In a move that is seen leading to a fresh delay in deciding whether Indians have a fundamental right to privacy, a three-judge bench of the Supreme Court is set to hear this week cases challenging Aadhaar – ignoring its earlier position to first constitute a larger bench to examine if the unique identification scheme violates fundamental rights.

A bench of justices J. Chelameswar, A.M. Khanwilkar and Navin Sinha will Friday hear a batch of petitions starting from 2012 challenging the legal validity of Aadhaar. The petitioners include former high court judge K. Puttaswamy, Magsaysay awardees Aruna Roy and Shanta Sinha among others.

The court is likely to only address whether a stay must be granted against the government’s decision to make Aadhaar mandatory for all social welfare schemes.

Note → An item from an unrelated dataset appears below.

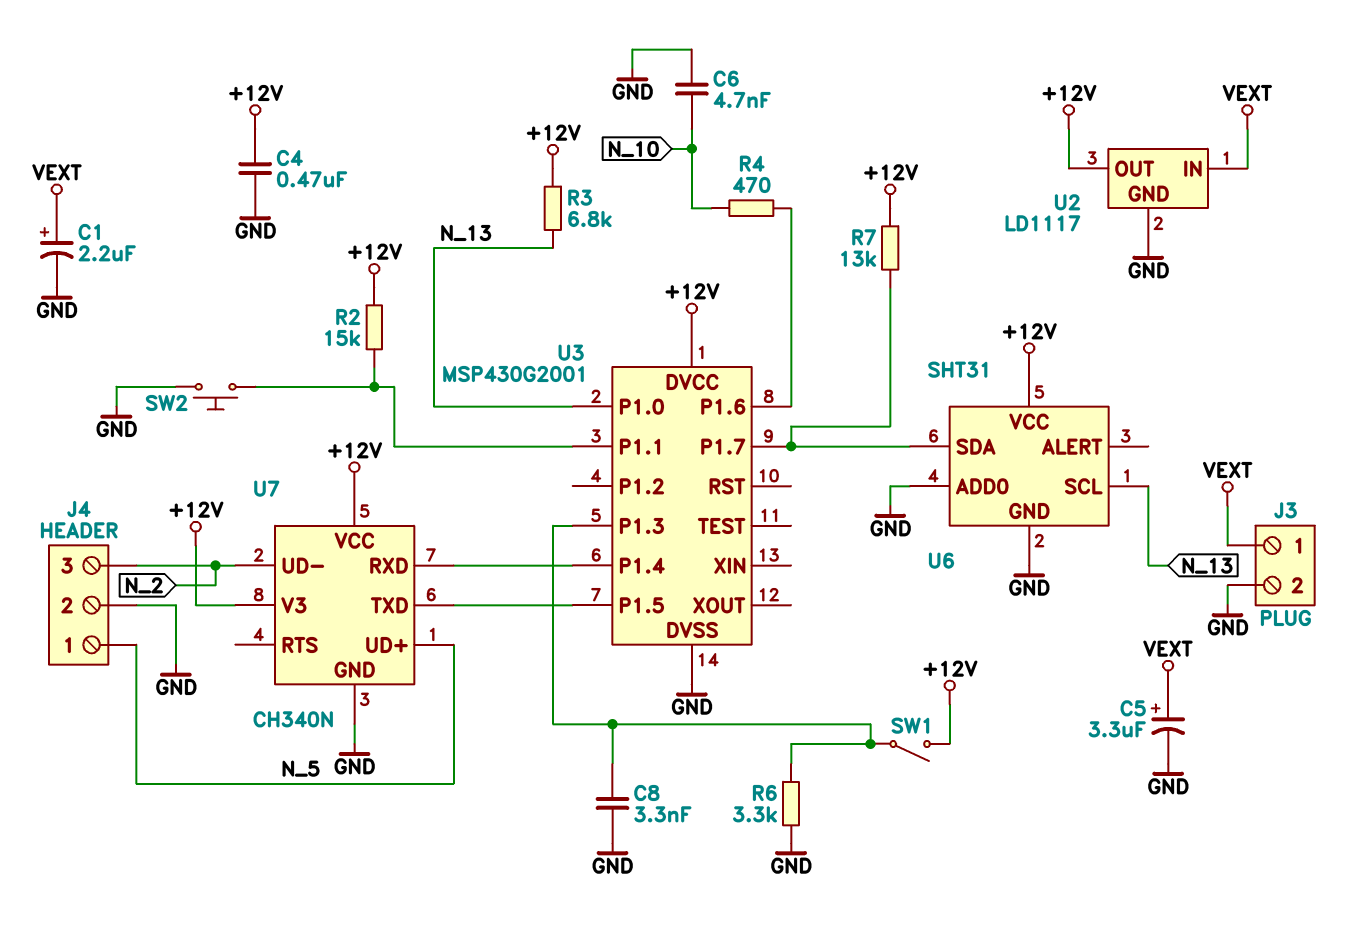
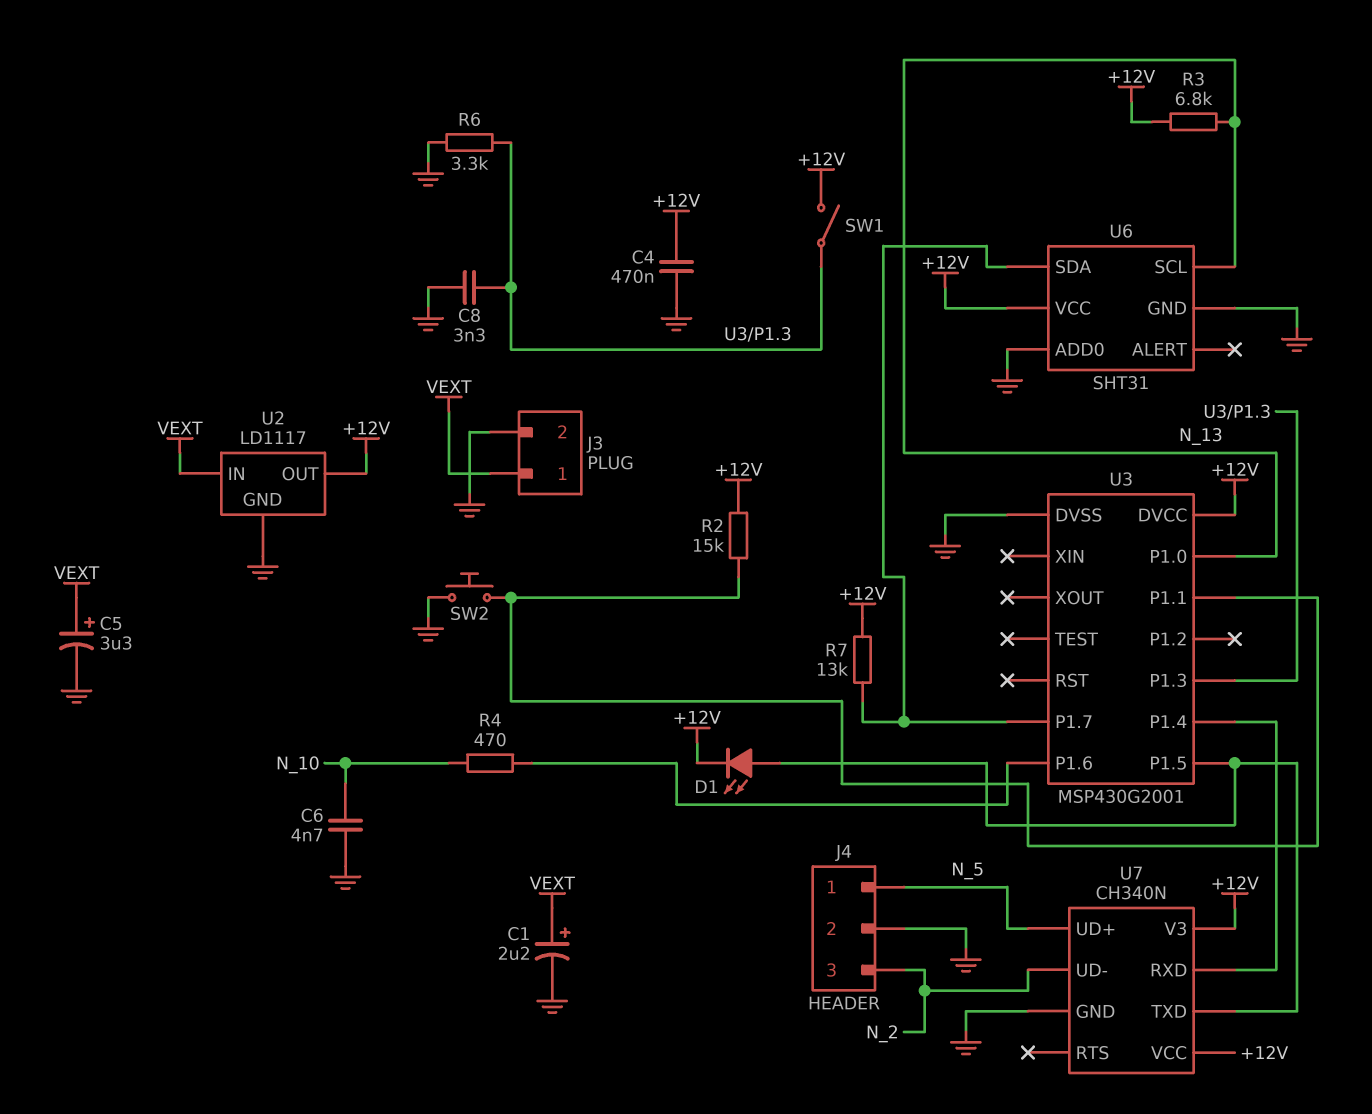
D1: none -> LED (A U3/P1.5, K +12V)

Chelameswar had headed the bench that had directed the government to not make Aadhaar mandatory and had sought a determination on the privacy issue. He has since not been part of any bench that heard cases related to Aadhaar.

A three-judge bench had in August 2015 referred to a constitution bench of at least five judges to determine if right to privacy is a fundamental right and if so, whether Aadhaar violates fundamental rights. That bench is yet to be constituted by Chief Justice of India J.S. Khehar. According to precedent, only a bench of nine judges or more can pass a ruling on privacy.

The government’s stand has been that currently there is no fundamental right to privacy guaranteed by the constitution to an Indian citizen. It has also argued that the top court’s orders were passed when there was no legislative backing for Aadhaar. Subsequently, the Aadhaar (Targeted Delivery of Financial Subsidies, Benefits and Services) Act, 2016, was passed to make Aadhaar mandatory for obtaining any benefits that flow from the consolidated fund of India.

Petitioners challenging Aadhaar have repeatedly mentioned before the chief justice that a larger constitution bench must be set up at the earliest for an authoritative determination on the issue. The chief justice on more than one occasion had said that the larger bench will be set up according to Chelameswar’s schedule.

Aadhaar is now mandatory for more than a dozen government schemes including for filing income tax returns. Last month, a separate bench of the apex court approved of the government’s decision to link Aadhaar with Permanent Account Numbers.